Tuesday, March 29, 2011

Who's Hungry?


Just a quick note to share some of the more entertaining sights we have come across lately. Naturally we expected to find some really outrageous foods while here...
(This was spotted last fall during our recon mission, but it gave me such a laugh that I have to share it again here:
)

In Malaysia I was entertained to find Cheesecake Slurpees at the 7-11. I thought Black Fungus Juice was the strangest, most unappetizing thing I would come across here, until I found this:

I didn't think it would be possible but I've gotten so used to seeing the cured, whole chicken, cuttlefish, whatever, laid out in heaps in the grocery store for everyone to simply paw through that I don't even notice them anymore but the great cleaver next to the pile in this case did give me pause.
I guess you are supposed to use the big stone chopping block as you hack off your own piece of cured ham. Everyone around me thought nothing of it but they were freaked out by me taking a picture of it. Something else that cracked me up the other day, although I was unable to get a picture of it: I was visiting a school to apply for Conrad to join their Kindergarten. As I dropped the application off at the admin's desk, I noticed that she had her afternoon snack ready to go, sitting next to her stack of paperwork: 2 enormous chicken feet, each individually wrapped in it's own shrink-wrap package, like a Slim Jim. Yum. I didn't think to ask if they provided those to the students. That might be a good detail to know.

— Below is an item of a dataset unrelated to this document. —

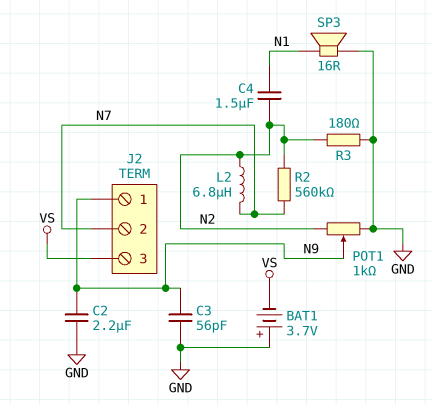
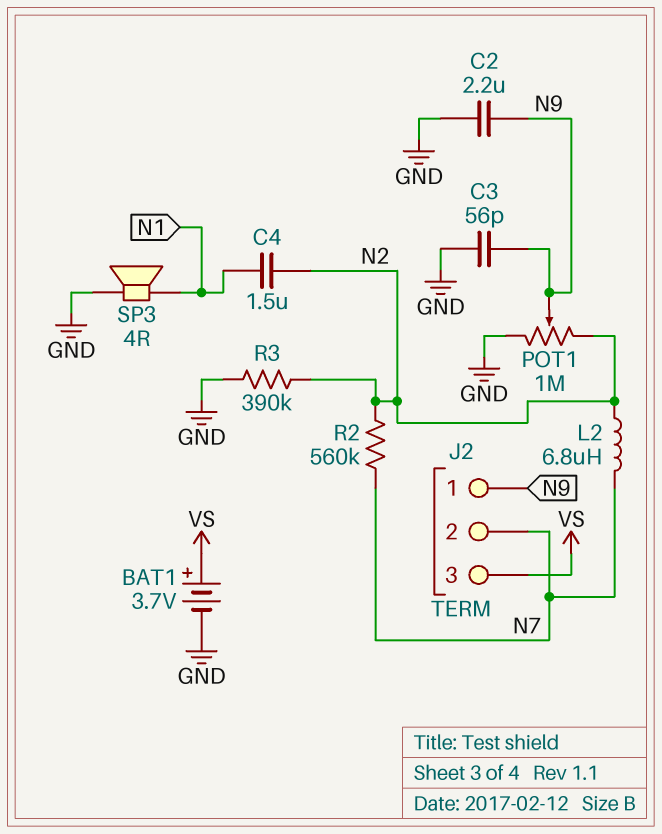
BAT1: 3.7V (plus GND, minus VS) -> 3.7V (plus VS, minus GND)
POT1: 1k (GND, N2, wiper N9) -> 1M (GND, N2, wiper N9)
R3: 180 (GND, N2) -> 390k (GND, N2)
SP3: speaker 16R (GND, N1) -> speaker 4R (GND, N1)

But perhaps you'd like something a little lighter. Here, as in Malaysia, we have Soft Shell Crab and Seaweed flavored Pringle's. Lay's has taken a different route: 
If, like me, you are not a tea drinker, there is another choice:

These I have tried. If you're having a sweet craving, they might do the trick. The blueberry is strong, the first flavor to come through, along the lines of a blueberry Poptart. But then the salt and potato catch up, and it just doesn't work.

This sign was seen in the Shanghai Ikea. Perhaps if you take this English phrase and turn it into Chinese, and then back into the Original Swedish, it will make sense to someone. I am not that someone. Are you?

This one falls under the heading "Doesn't work when translated literally":
And this was on a vending machine in the metro station, selling key chains.

I thought it was funny and it made me happy.

Hope they gave you a chuckle. Let me know if you've seen anything you like and I can bring some to you when we come home for a visit this summer. Blueberry Lay's, you know you want 'em!